My Mother’s Piano
by Rosalind Rousseau
Tossed in a dumpster by two burly men
clearing out the abandoned house
where my mother and grandmother lived,
the old piano crashes and cracks against
tables, chairs, books, linens, and all other
remnants of ninety years spent collecting,
ultimately, dust and debris— the end of
all things and us. Her piano is carted off
with the rest of the unworthy waste and ruin.
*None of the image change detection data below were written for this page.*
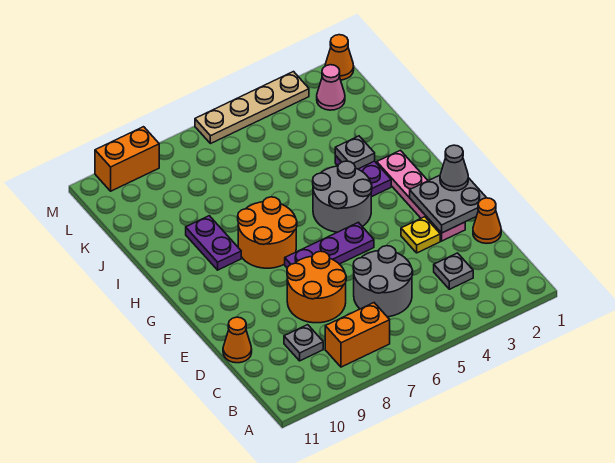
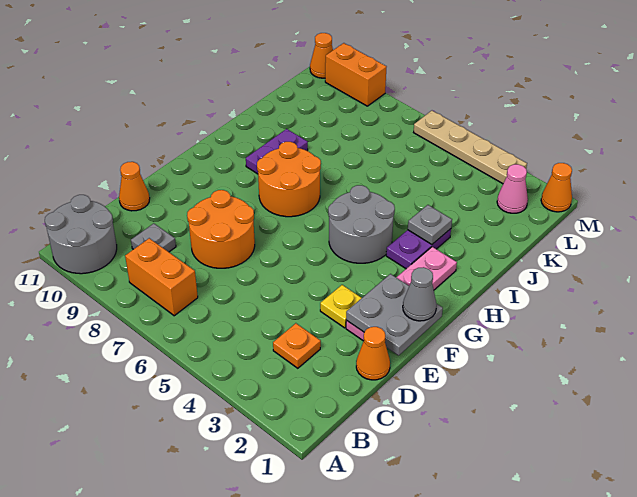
grey plate C3 level 1 -> orange plate C3 level 1
grey round brick C5:D6 level 1 -> grey round brick A10:B11 level 1
purple plate F5:F7 level 1 -> none
none -> orange cone M11 level 1

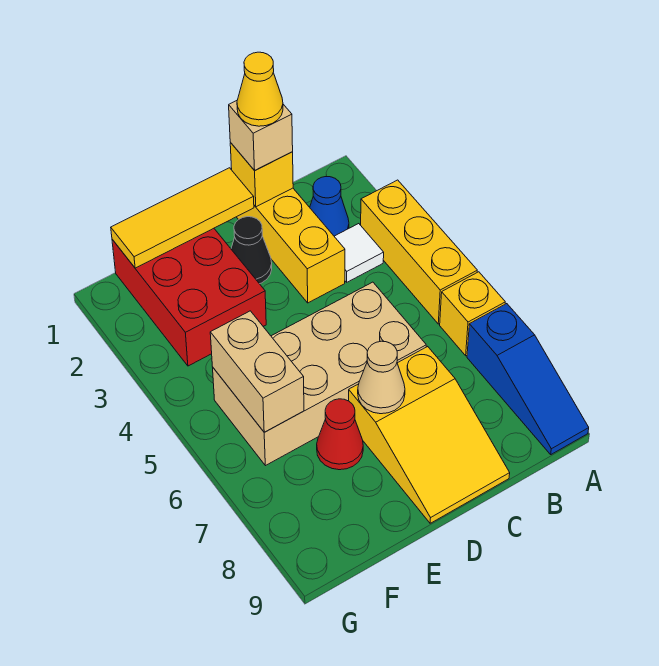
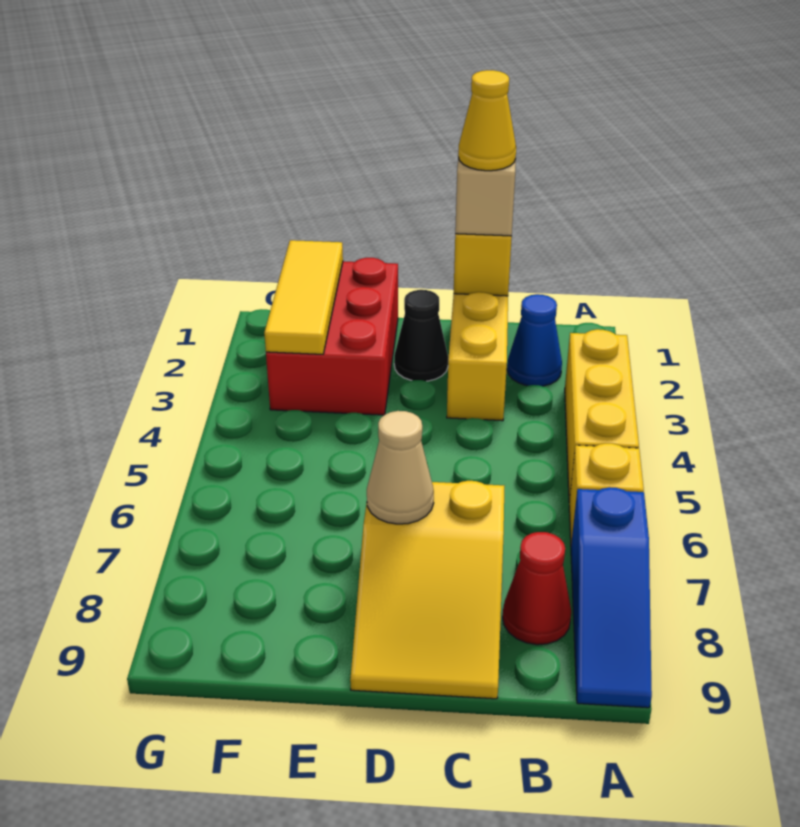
white tile B3 level 1 -> none
tan brick C5:F6 level 1 -> none
yellow tile D1:F1 level 2 -> yellow tile F1:F3 level 2
red cone E7 level 1 -> red cone B8 level 1
tan brick F5:F6 level 2 -> none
It’s not an artwork or even a relic.
The trash compactor is a vulture
sucking bones. Already, its skeleton
has decayed—three stubborn keys stick
or don’t play at all, the rest of them
chipped and flat. One wooden leg
wobbles, and the worn piano face
bears scratches from before I was born.
I don’t know much about pianos,
but I assume the keys are difficult
to destroy, still singing as they break,
a strangled moan of strings snapping,
hammers striking, soundboard groaning
as it ruptures, sawdust saturating the air,
of hammers, dampers, wires, springs
fracturing to their smallest elements—
filings, splinters, shavings, cellulose.
Decomposition is a requiem sung
by a remorseless choir. When it’s over,
the mangled wood is little more than
a mass of shredded pulp lying on a
scrap pile, going back to the ground
from whence it came, wood and bone,
hollow sound. I don’t know why I thought
it would be mine. My mother’s proof
so little in life occurs the way it ought to.
A Georgia native, Rosalind Rousseau (she/her) writes intensely personal poems about loss, kinship, and faith. She is currently working on her first poetry chapbook, a poetry memoir about the experience of growing up with a mother who has mental health issues.